イタリック祖語
*gʷītā
命
life
英語での現れ方
- vitalvital・vitality・vitalize・vitalise・vitalism・vitally・revitalize・revitalization・vitalizer・revitalizing
- vitaminvitamin・multivitamin・provitamin
- whiskwhisky・whiskey
中心は vital(生命の→欠かせない)で、vitality(生命力)、vitalize・revitalize(生き返らせる・再生させる)、vitalism(生気論)と広がる。英語では「命の」より「なくてはならない」の意味で使われることが多く、revitalization は町や産業の再生を語るときの定番語。arborvitae(命の木)のように、ラテン語の形をほぼそのまま残した植物名もある。

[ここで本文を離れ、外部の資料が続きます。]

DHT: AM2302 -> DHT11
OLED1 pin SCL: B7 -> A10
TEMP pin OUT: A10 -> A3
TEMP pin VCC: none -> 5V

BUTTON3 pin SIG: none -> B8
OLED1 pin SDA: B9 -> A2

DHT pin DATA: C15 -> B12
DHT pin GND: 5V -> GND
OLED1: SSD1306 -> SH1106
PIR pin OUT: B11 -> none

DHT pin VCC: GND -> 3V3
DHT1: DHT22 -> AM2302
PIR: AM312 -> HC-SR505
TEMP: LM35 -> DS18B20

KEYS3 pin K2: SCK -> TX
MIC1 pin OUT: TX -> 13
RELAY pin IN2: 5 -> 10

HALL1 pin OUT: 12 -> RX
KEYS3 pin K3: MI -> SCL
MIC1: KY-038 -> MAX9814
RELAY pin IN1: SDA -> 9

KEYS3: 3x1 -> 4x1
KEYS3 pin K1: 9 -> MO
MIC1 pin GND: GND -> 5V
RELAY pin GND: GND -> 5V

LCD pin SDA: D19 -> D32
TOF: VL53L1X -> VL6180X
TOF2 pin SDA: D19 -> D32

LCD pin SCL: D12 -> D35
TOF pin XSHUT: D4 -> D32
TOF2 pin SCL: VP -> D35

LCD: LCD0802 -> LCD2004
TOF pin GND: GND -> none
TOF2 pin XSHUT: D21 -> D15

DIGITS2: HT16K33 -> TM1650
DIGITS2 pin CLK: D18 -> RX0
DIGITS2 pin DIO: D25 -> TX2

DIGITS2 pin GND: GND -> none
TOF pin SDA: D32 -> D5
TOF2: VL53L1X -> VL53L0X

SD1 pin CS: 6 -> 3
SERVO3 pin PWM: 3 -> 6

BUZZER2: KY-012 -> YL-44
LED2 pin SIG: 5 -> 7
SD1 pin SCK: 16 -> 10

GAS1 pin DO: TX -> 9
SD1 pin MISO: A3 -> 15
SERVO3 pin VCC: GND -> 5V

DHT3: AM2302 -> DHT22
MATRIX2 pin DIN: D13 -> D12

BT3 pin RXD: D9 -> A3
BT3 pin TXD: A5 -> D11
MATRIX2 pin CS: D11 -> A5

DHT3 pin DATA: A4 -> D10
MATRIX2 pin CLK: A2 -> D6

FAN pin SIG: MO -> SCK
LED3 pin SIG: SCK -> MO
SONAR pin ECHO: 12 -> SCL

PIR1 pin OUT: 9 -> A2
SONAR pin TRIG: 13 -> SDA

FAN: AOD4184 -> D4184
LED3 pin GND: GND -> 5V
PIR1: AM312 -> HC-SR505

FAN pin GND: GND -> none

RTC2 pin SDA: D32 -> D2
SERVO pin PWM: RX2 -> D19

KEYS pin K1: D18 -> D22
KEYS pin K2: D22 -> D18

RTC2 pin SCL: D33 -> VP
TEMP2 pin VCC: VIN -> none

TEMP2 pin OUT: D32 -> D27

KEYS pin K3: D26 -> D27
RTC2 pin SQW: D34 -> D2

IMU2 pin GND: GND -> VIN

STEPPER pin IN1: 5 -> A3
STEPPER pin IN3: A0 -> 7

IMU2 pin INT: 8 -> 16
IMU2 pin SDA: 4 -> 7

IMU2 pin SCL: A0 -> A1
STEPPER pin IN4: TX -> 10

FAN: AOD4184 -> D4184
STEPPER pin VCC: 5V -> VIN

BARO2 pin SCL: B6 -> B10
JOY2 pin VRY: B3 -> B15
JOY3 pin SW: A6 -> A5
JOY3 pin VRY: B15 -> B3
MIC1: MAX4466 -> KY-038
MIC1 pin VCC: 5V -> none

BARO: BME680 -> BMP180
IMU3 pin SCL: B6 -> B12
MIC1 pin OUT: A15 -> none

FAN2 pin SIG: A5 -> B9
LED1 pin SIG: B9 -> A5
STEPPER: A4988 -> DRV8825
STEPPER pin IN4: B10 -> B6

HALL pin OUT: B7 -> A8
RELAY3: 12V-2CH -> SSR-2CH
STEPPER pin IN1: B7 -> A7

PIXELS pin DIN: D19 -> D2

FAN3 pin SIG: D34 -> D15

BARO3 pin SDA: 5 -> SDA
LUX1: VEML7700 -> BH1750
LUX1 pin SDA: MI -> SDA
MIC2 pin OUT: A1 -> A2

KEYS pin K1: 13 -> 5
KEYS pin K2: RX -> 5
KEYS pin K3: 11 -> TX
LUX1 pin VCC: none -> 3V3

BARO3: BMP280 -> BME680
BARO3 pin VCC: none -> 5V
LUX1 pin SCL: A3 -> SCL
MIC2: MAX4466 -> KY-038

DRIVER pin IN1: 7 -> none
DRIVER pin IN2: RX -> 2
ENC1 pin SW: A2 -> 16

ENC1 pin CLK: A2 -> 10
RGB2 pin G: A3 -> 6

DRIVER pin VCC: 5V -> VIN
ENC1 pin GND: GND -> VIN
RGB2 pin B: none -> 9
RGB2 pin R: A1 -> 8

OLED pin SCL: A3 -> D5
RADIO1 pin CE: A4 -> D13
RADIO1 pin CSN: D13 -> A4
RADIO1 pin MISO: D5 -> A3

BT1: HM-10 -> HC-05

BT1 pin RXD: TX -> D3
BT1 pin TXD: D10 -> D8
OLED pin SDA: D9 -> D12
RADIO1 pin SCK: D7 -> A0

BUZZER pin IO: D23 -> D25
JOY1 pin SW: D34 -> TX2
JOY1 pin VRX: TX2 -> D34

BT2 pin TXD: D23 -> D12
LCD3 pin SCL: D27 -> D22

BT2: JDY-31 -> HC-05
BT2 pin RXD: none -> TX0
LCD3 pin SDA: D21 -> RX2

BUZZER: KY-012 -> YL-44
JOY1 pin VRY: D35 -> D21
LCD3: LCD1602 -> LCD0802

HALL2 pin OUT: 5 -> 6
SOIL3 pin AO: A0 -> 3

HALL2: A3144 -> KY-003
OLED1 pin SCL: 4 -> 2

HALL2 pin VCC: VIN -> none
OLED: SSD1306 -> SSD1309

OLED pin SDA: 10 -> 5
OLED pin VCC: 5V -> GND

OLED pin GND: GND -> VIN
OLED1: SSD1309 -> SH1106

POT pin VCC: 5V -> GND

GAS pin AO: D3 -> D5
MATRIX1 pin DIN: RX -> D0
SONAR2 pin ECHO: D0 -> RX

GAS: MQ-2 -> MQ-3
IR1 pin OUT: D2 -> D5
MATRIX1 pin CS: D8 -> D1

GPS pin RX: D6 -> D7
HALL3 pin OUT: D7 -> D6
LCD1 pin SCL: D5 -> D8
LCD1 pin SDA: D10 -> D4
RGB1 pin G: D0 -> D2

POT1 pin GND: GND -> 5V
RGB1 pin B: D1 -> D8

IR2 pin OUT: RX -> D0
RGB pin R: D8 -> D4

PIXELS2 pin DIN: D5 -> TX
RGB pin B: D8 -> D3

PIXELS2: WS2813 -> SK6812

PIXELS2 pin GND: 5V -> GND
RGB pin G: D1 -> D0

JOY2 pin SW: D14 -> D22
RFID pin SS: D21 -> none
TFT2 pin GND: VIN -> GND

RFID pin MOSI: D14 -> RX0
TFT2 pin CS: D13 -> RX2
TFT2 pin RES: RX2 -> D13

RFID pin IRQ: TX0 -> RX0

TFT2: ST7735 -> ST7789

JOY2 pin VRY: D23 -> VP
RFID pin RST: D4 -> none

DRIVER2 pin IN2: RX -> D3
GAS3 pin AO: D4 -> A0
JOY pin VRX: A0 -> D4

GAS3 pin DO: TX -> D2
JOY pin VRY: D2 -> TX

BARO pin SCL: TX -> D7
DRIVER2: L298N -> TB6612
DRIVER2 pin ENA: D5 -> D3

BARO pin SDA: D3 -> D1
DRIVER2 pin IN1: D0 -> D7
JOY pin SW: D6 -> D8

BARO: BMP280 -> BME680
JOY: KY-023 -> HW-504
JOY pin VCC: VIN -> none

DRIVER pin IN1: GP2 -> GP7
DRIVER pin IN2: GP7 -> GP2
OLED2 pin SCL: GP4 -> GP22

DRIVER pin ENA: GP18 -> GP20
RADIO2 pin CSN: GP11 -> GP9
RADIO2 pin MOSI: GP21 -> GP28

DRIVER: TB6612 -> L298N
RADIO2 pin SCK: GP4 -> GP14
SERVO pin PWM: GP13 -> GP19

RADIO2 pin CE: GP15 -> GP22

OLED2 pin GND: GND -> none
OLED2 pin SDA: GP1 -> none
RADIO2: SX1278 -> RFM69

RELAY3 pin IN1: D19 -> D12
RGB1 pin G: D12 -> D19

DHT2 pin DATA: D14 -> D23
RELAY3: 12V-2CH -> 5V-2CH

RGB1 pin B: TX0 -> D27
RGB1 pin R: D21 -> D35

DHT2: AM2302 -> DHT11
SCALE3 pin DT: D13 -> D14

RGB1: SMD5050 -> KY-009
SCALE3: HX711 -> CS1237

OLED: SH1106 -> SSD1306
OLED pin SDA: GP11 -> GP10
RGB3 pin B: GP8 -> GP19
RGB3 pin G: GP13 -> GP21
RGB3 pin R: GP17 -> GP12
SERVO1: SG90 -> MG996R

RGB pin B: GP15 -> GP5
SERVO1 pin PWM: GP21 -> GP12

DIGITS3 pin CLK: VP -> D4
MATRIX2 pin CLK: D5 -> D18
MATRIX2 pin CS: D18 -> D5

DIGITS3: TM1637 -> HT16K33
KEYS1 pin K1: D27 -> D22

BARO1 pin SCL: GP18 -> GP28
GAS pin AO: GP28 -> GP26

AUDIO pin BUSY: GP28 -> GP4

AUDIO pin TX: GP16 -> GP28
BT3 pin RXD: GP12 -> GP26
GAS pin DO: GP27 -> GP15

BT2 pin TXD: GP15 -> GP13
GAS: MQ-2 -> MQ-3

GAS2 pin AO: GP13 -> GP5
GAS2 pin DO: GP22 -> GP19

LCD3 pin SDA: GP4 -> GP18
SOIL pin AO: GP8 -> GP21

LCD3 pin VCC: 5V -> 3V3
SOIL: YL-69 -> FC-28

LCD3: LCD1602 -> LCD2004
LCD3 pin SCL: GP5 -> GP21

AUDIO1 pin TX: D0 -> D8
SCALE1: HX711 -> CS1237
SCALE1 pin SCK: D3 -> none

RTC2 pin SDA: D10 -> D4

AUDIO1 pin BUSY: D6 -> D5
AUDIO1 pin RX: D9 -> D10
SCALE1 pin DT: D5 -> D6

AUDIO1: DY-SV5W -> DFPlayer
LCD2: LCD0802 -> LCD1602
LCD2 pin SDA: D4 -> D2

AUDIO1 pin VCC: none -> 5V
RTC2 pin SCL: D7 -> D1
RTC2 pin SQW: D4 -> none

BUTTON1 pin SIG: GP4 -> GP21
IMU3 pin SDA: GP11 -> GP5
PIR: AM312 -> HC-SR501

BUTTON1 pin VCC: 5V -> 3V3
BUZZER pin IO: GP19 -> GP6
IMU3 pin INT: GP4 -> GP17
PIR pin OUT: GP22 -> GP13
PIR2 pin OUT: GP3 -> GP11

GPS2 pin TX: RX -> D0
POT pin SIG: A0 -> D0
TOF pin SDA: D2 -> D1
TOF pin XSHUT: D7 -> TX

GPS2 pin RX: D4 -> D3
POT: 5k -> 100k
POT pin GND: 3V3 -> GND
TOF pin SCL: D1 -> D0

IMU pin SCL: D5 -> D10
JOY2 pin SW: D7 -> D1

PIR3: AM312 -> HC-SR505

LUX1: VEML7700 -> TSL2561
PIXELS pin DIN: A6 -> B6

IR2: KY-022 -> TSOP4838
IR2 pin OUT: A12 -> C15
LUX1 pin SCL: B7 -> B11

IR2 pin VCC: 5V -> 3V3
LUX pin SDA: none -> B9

vitamin は「生命に必要なアミン」として二十世紀に作られた語で、multivitamin・provitamin と派生し、cobalamin・cyanocobalamin・niacin のように個別のビタミン名にも語尾が受け継がれた。もうひとつ意外なのが酒で、ラテン語 aqua vītae(命の水)が蒸留酒を指し、ゲール語を経て whisk(whisky・whiskey)に、北欧経由で aquavit になったとされる。vita の系統は「医学・健康」と「酒」に大きく分かれる、と押さえておくと迷わない。